The parish church of St Mary & St Clement is largely 15th century but contains some hallmarks from a pre-medieval church that stood on the site. Notable objects include the carved Elizabethan pulpit and stained glass. There is a memorial in the church to Mary Wales, whose brother Charles Green and husband William Wales sailed on Captain James Cook's first and second voyages.
Two other church buildings stand in Clavering. There is a brick built Primitive Methodist chapel, dating from 1877–8 on Hill Green. Clavering Christian Centre, now an ecumenical church/community centre, is on Stortford Road in a building that originally housed a Congregational church.
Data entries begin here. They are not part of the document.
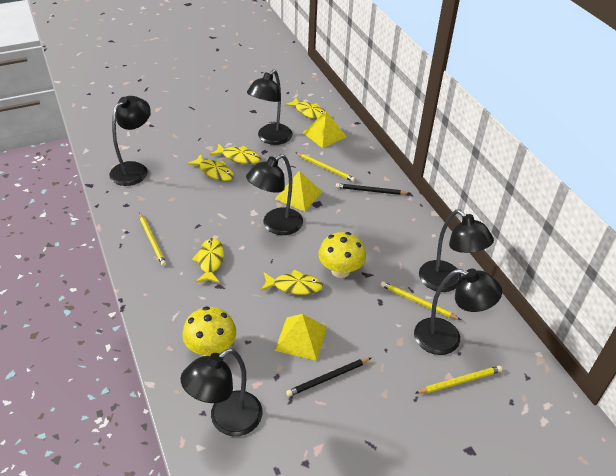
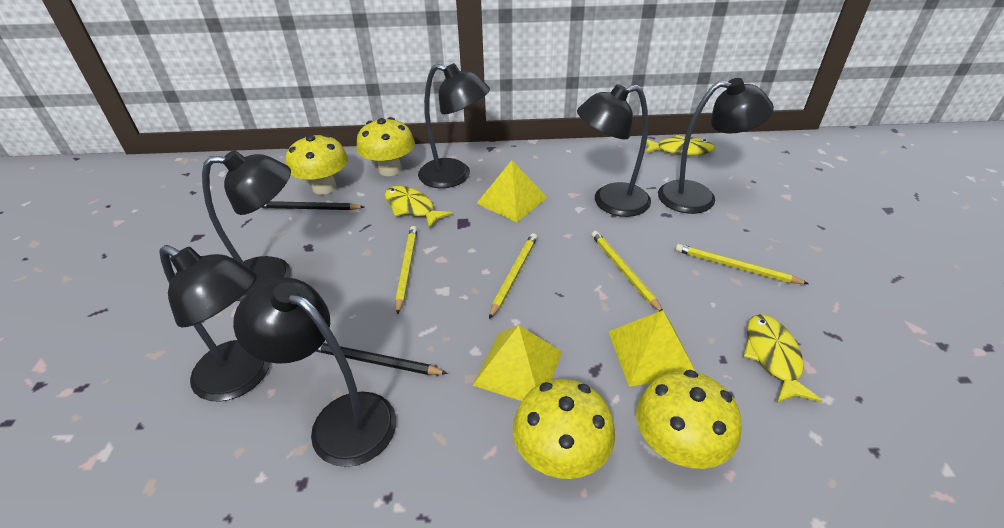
yellow fish: 5 -> 3
yellow mushroom: 2 -> 4

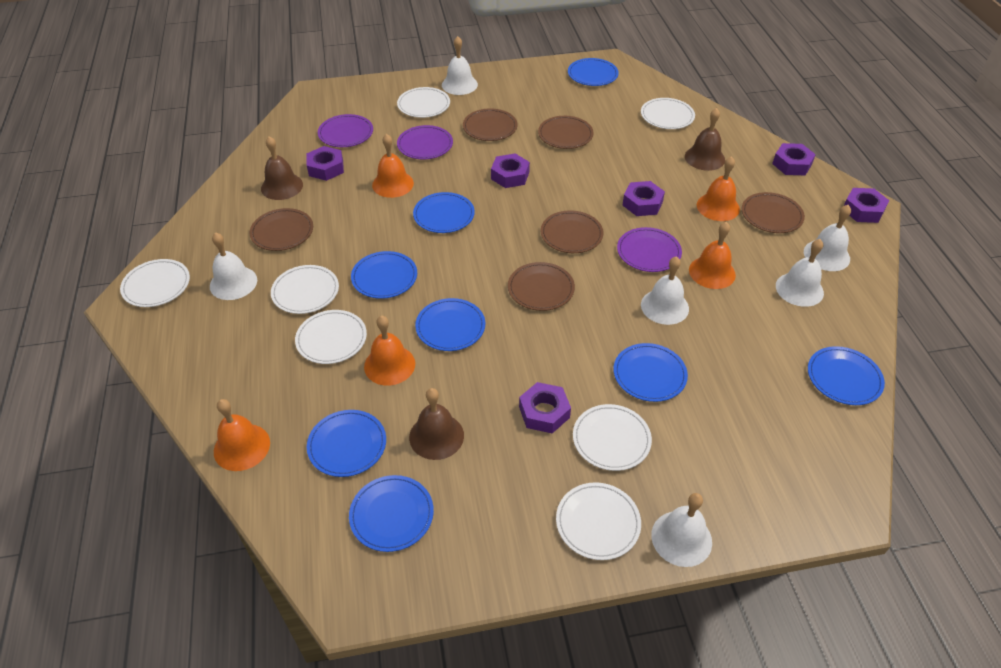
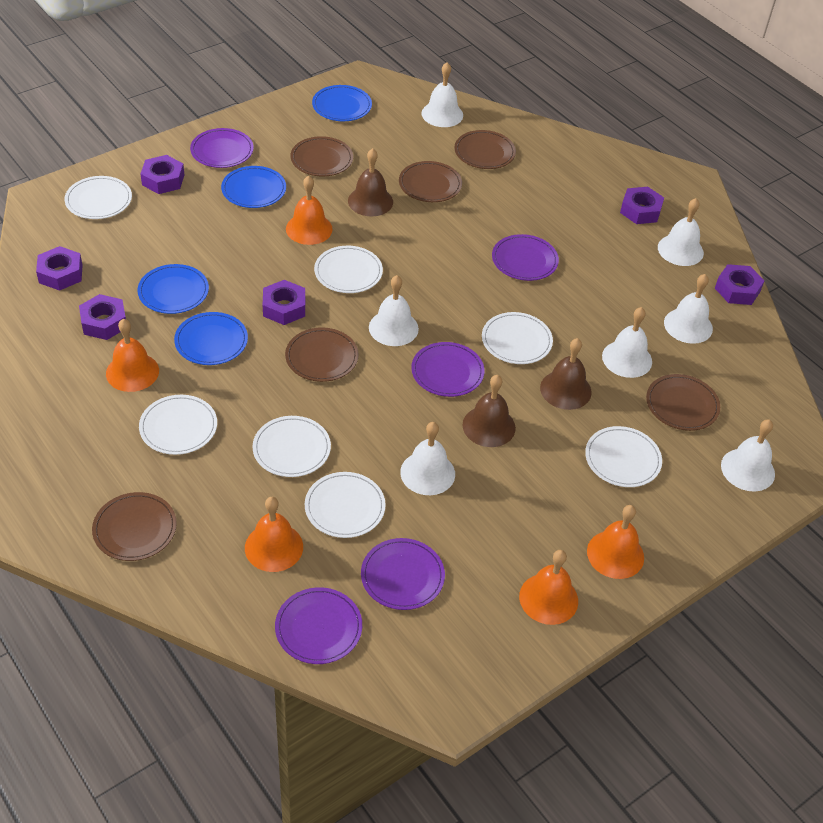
blue plate: 8 -> 4
purple plate: 3 -> 5
white bell: 6 -> 7

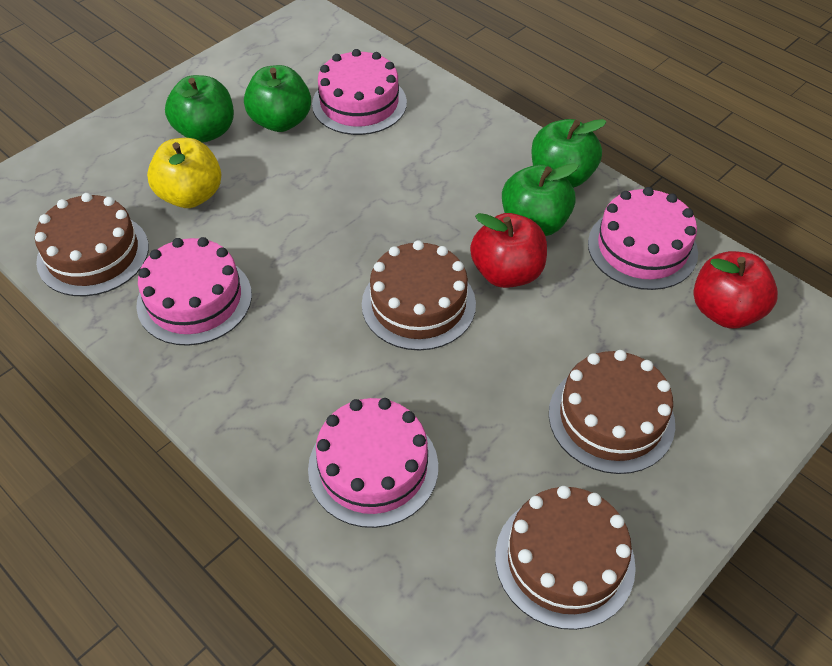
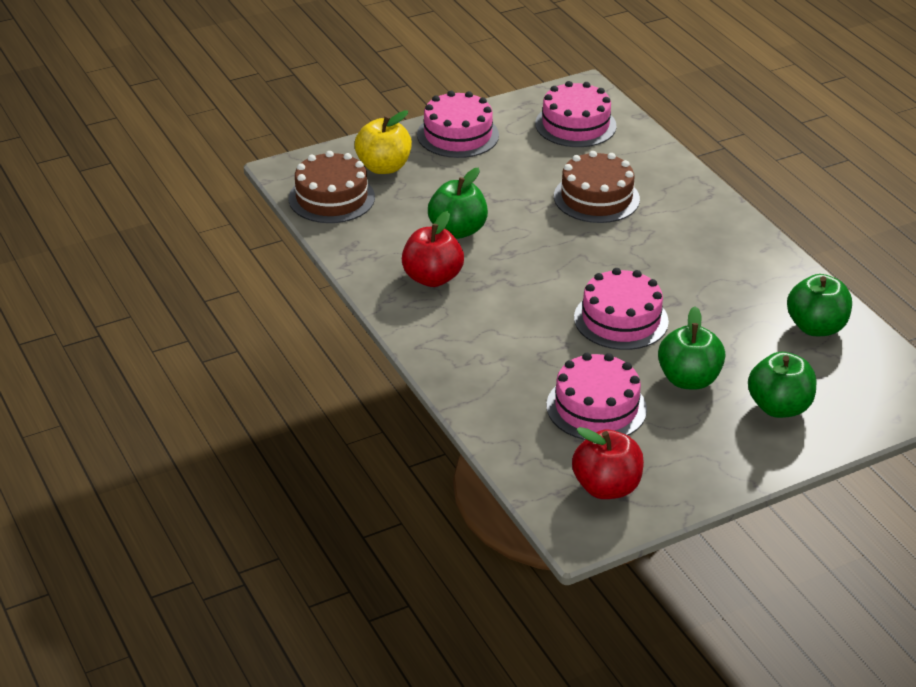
brown cake: 4 -> 2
The Moat Farm Murder and 'Sally Arsenic'

Two notorious murder cases are part of the village's history. The Moat Farm Murder in 1903 attracted scores of sightseers after the body of Camille Cecile Holland was dug up in the grounds of Moat Farm, the place of residence she had acquired whilst presenting herself as the wife of Samuel Herbert Dougal. Dougal was actually married to another woman by the name of Sarah who, once Miss Holland had been disposed of, took up residence at the Moat Farm pretending, initially at least, to be Dougal's daughter. This pretence nevertheless was soon dropped when she started wearing clothes known to have been the property of Miss Holland. Samuel Herbert Dougal was hanged for the crime yet Sarah escaped all scrutiny and disappeared from all records from that time onward.
Some 50 years earlier Sarah Chesham was hanged for the attempted murder of her husband. Previously she had been tried and acquitted for the murder of her two sons and the illegitimate son of a neighbour and this "bad character" led to the police and coroner disregarding the initial inquest's findings that there was insufficient evidence to bring the case to trial. Unlike the previous three trials, Sarah did not have legal counsel in this final trial and was left to defend herself from the dubious account put forward by an old friend she had fallen out with, the assertions of a well respected expert, who himself had admitted in a letter that the amount of arsenic present in Richard's body was not enough to bring a case to trial, and a jury influenced by sensationalised media coverage that had persisted since the original three trials. Unsurprisingly, the illiterate wife of a farm labourer was unable to convince the jury of her innocence. However, in 2019 the conviction was deemed unsafe on the BBC TV show Murder Mystery in my Family, during which programme, even the barrister acting for the prosecution advised the judge that Sarah should not have been found guilty.
Of course this was not known at the time and this case influenced a change in the law on selling arsenic – requiring vendors to make a note of the purchaser's name, address and reason for needing poison.

Governance

An electoral ward in the same name exists. This ward had a population of 1,461 at the 2011 Census.